Day two for EU leaders
February 8, 2013The latest proposal Friday morning is expected to set an absolute budget ceiling of 960 billion euros ($1.3 trillion). The plan, submitted by EU President Herman Van Rompuy, reportedly leans more in favor of British Prime Minister David Cameron's calls for stringent cuts.
A formal agreement is expected to be finalized later on Friday, but there could be hours of more bargaining still to go.
Marathon talks
The difficult discussion on a bloc-wide budget from 2014 until 2020 got off to a late start on Thursday, as various leaders split into groups for preliminary talks.

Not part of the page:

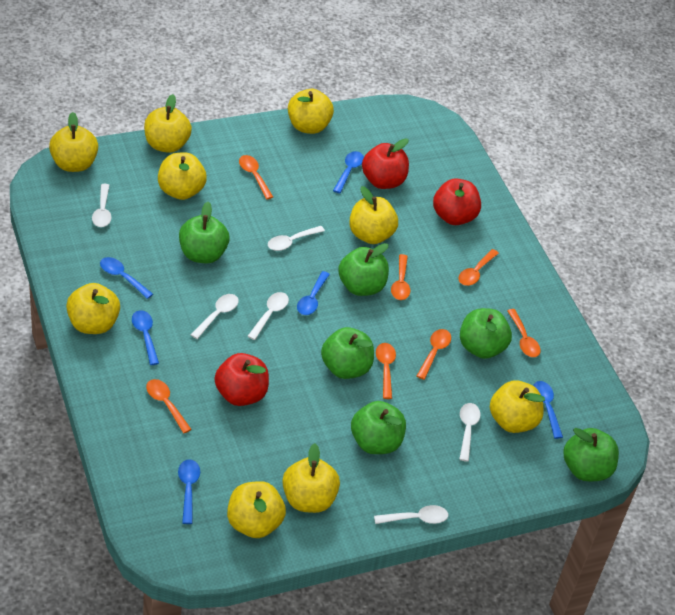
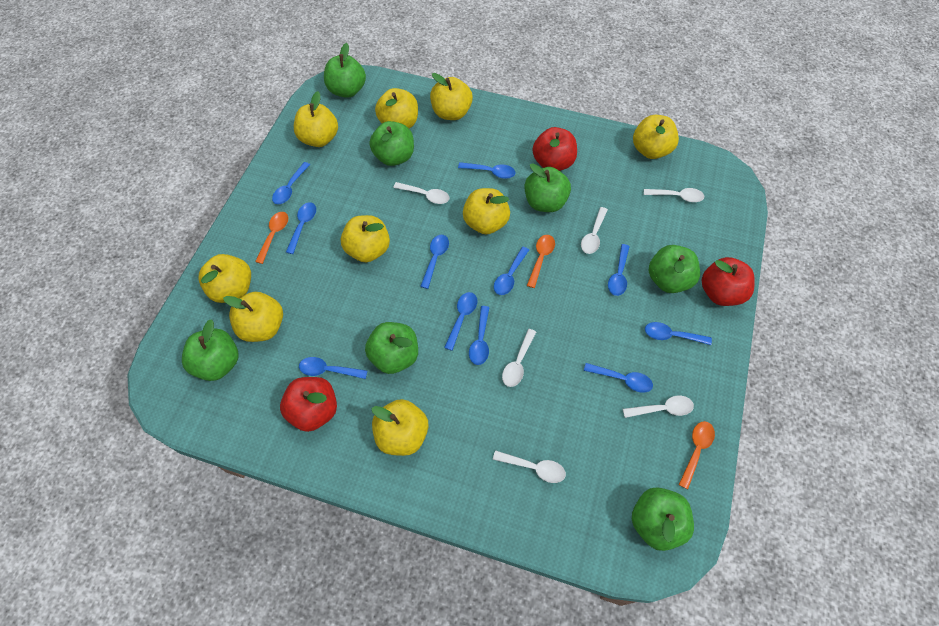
blue spoon: 6 -> 11
green apple: 6 -> 7
orange spoon: 7 -> 3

German Chancellor Angela Merkel had warned that success was not guaranteed even at the second attempt, after a previous budget summit ending without agreement last November.
"We cannot say yet if there will be an agreement," Merkel said on arrival. "The positions are still quite far from each other. Whether we will reach a common position in the end or whether we get into a situation where a majority has to agree annual budget tranches - I cannot say today."
Austerity or stimulus?
The budget is spent on a variety of projects including agricultural subsidies, development aid, infrastructure projects, research, and the so-called Cohesion Fund, which aims to bring less wealthy members of the bloc in line with EU leaders. The money is paid for on a country-by-country basis, based on population and gross domestic product. Though a large total figure, especially over seven years, the EU budget amounts to a little over 1 percent of the bloc's annual economic output.
The opening figure of 1.025 trillion euros proposed by the European Commission was trimmed by around 50 billion euros in November.
Cameron has been perhaps the highest-profile advocate of stringent cuts to the proposed budget.
"When we were here last November, the numbers that were put forward were much too high," Cameron said before the talks. "They need to come down - and if they don't come down, there won't be a deal."
France counters
French President Francois Hollande, meanwhile, has said that he would not support a deal that did not preserve agricultural subsidies and projects designed to stimulate the economy, saying they were crucial while Europeans battled high unemployment and faltering economic growth.
"If some [cuts] are reasonable, I will try to persuade them," Hollande said, "but only up to a certain point."
Van Rompuy said before the marathon talks that he was confident that a final compromise could be reached.